People around you are friendly and greet you with a smile.
However, you find it difficult, seemingly impossible, to have any really
meaningful interaction with others. You would like to meet new people and
make deep friendships, but you just can’t bring yourself to take part in social
activities to make friends.
Feeling unloved and unwanted, you are lonely. But how
could you be lonely when there are people all around you? Isn’t God always
with you so that you will not be lonely? Can missionaries be lonely?
What can you do?
How can I be lonely
You are certainly not alone if you live in a city of millions of
people. However, loneliness has nothing to do with being alone; it has to
do with relationships. If you live in a village of a hundred people, you
are much less likely to be lonely than if you live in a city of a million
people. You are likely to know the names of everyone you meet in that
village, but you may never meet anyone you know in that city.

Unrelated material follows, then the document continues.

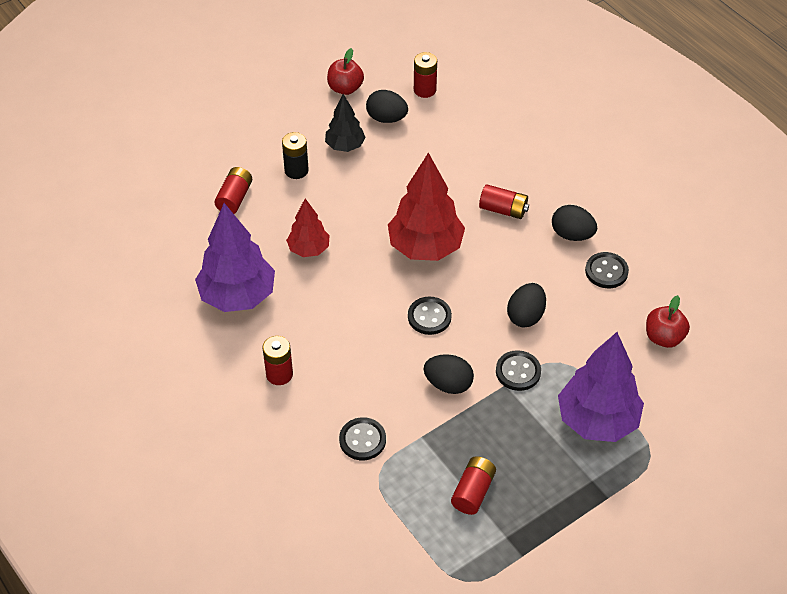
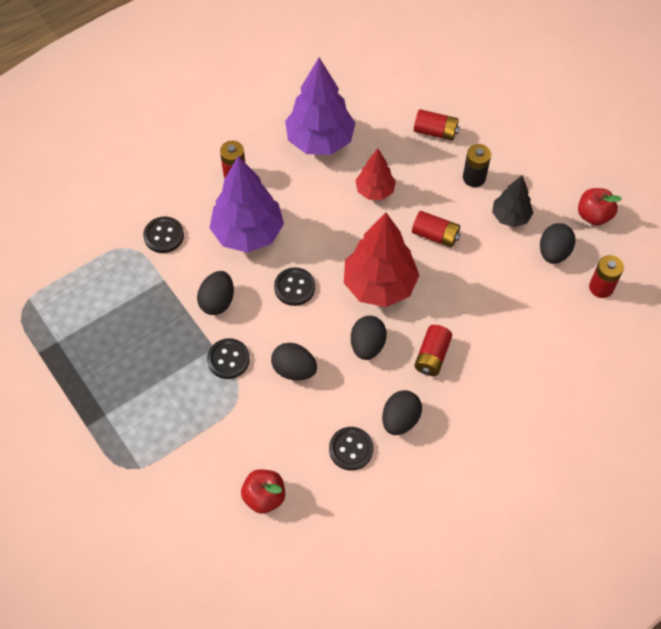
camera: 90 degrees right, 10 degrees up
(473, 492) = (104, 318): red battery -> red battery (435, 235)
(494, 258) = (367, 345): none -> black egg
(597, 421) = (169, 424): purple tree -> purple tree (248, 233)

Some singles choose to be alone, to experience solitude, and
they find it a positive, pleasurable, enriching time. Loneliness is
essentially unwilling solitude, wanting to be in relationship with others but
not experiencing it. “Forced solitude,” solitary confinement, is one of
the most terrible punishments used on people in prison.
You may be relatively new to the culture in which you live so
that you find it difficult to have meaningful relationships with the nationals.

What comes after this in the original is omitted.